For most accounts, Papertrail creates one file per day in tab-separated value (tsv) format, gzip compressed (gz). Days are from midnight to midnight UTC.

For accounts with higher-volume plans (above about 50 GB/month of logs, though the specifics vary), Papertrail creates one file per hour so the files are of a manageable size.

Each line contains one message. The fields are ordered:

id
generated_at
received_at
source_id
source_name
source_ip
facility_name
severity_name
program
message

For a longer description of each column, see Log Search API: Responses.

Here’s an example log message. Tabs have been converted to linebreaks for readability:

50342052
2011-02-10 00:19:36 -0800
2011-02-10 00:19:36 -0800
42424
mysystem
208.122.34.202
User
Info
testprogram
Lorem ipsum dolor sit amet, consectetur adipisicing elit, sed do eiusmod tempor

A line actually looks like this:

50342052\t2011-02-10 00:19:36 -0800\t2011-02-10 00:19:36 -0800\t42424\tmysystem\t208.122.34.202\tUser\tInfo\ttestprogram\tLorem ipsum dolor sit amet, consectetur adipisicing elit, sed do eiusmod tempor

The tab-separated values (TSV) format is easy to read and parse. The archives are stored in a directory-per-day structure that makes it easy to load and analyze a single day’s records.

Usage example

Show identical messages

Here’s how to extract the log message body (field 10) from the archive file 2016-10-31.tsv.gz, then show the log messages sorted by the number of identical occurrences (duplicates).
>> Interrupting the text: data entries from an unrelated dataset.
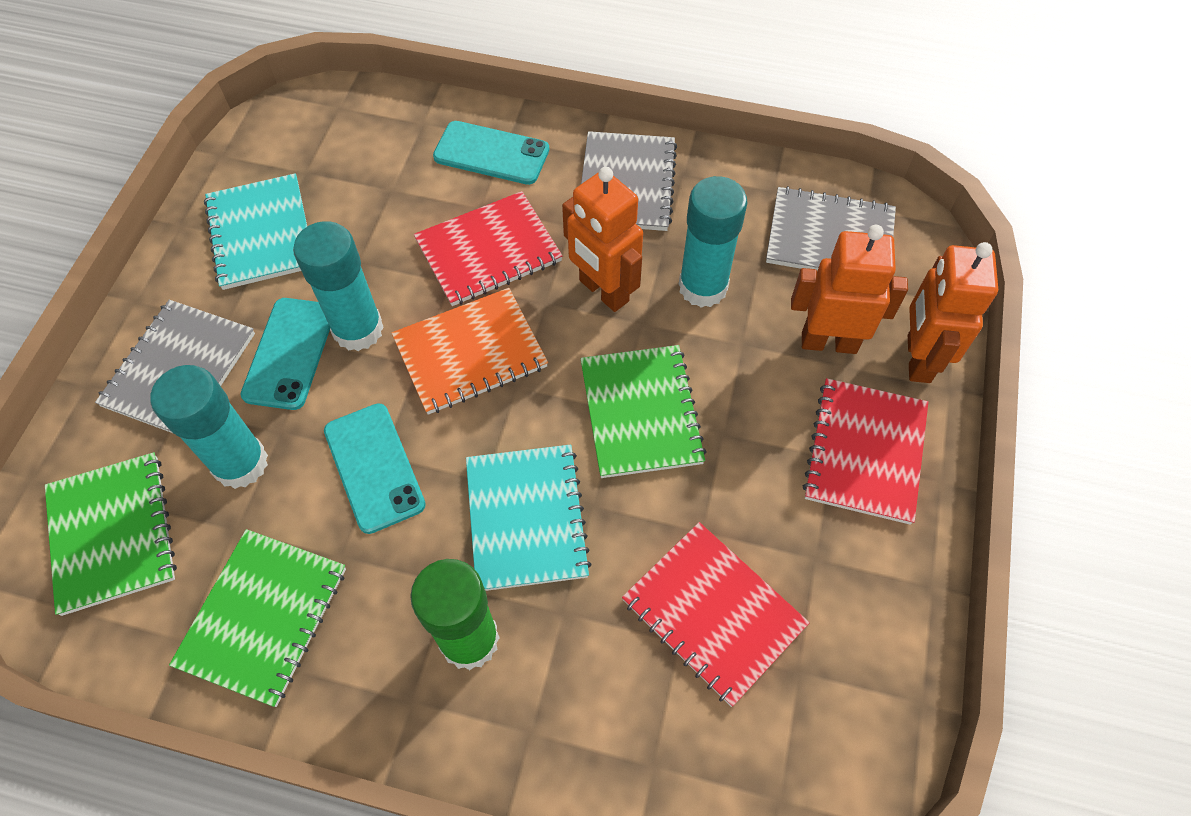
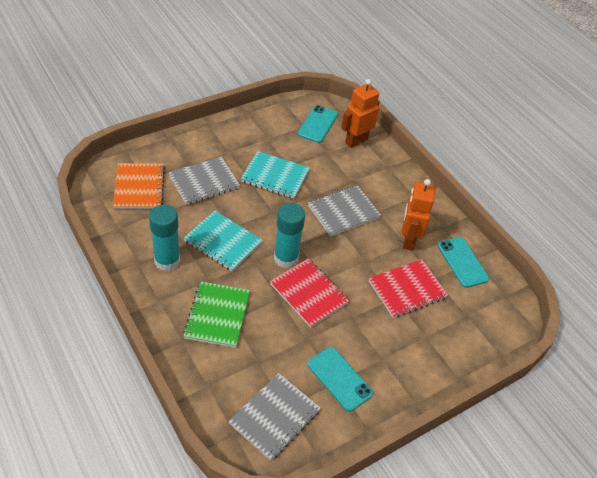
green glue stick: 1 -> 0
green notebook: 3 -> 1
orange robot: 3 -> 2
red notebook: 3 -> 2
turquoise glue stick: 3 -> 2

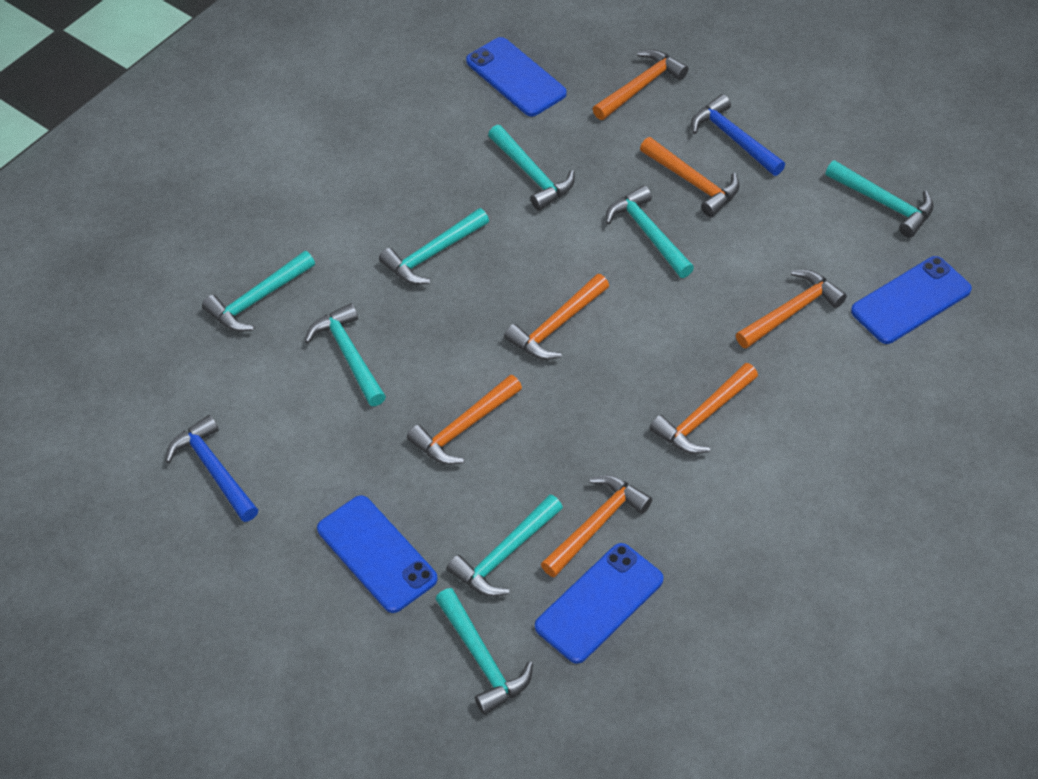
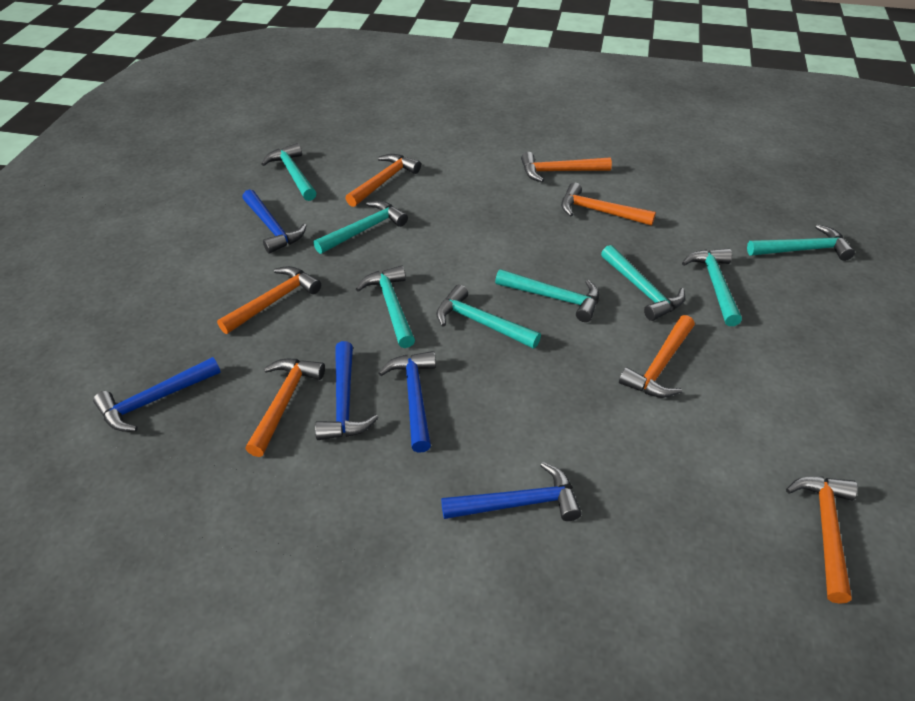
blue hammer: 2 -> 5
blue phone: 4 -> 0

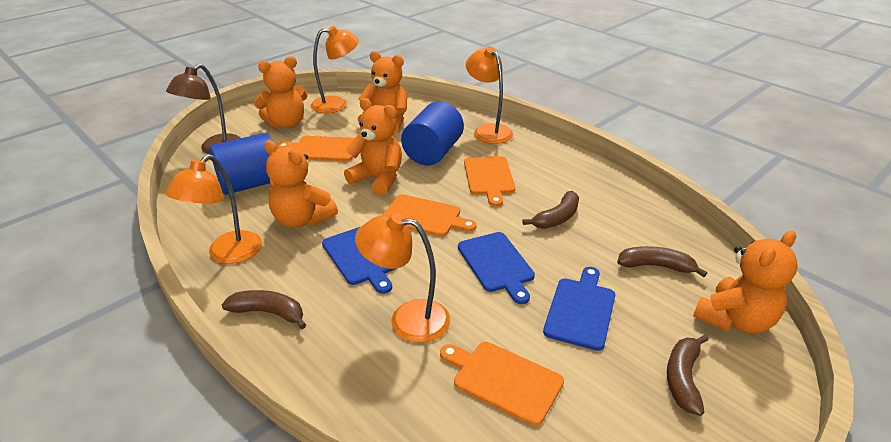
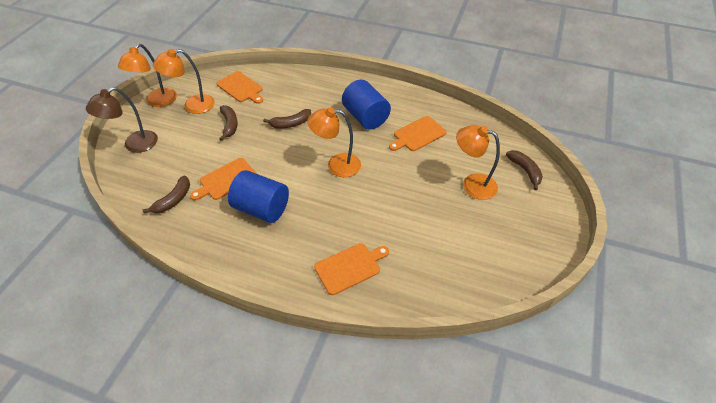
blue cutting board: 3 -> 0
orange teddy bear: 5 -> 0

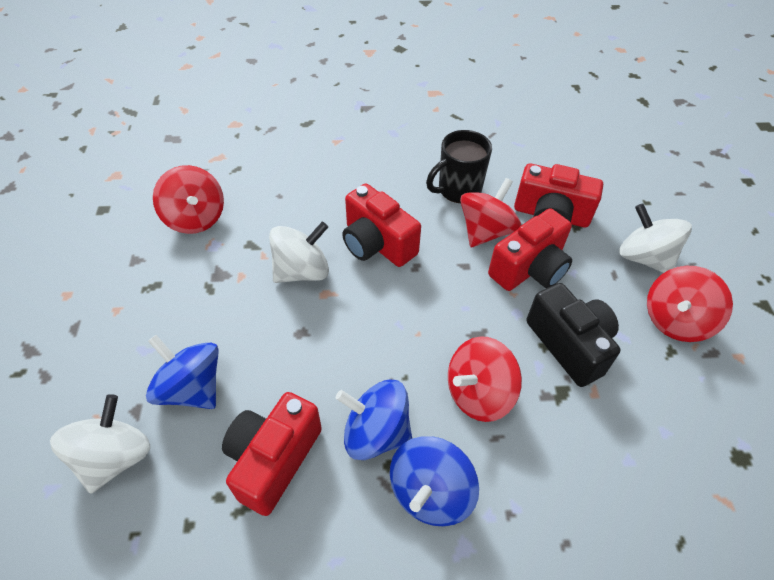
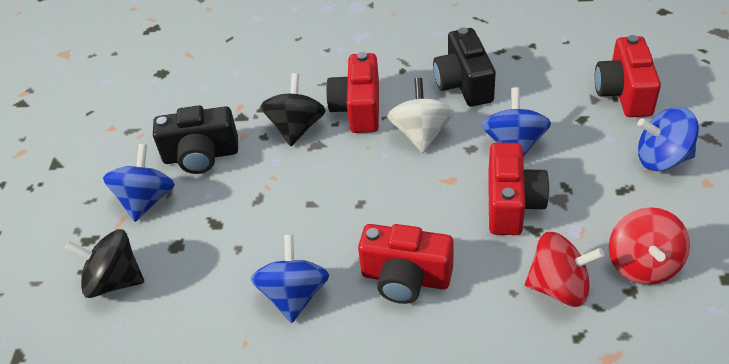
black camera: 1 -> 2
black mug: 1 -> 0
black spinning top: 0 -> 2
blue spinning top: 3 -> 4
red spinning top: 4 -> 2
white spinning top: 3 -> 1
gzcat 2016-10-31.tsv.gz | awk -F \\t '{print $10}' | sort | uniq -c | sort -n

Downloading logs

In addition to being downloadable on Archives, you can retrieve archive files using your Papertrail HTTP API key. The URL format is simple and predictable.

Papertrail generates either daily or hourly archives based on the amount of log data transfer included in your plan, and thus, which duration is likely to be a manageable size. The examples below cover each situation separately.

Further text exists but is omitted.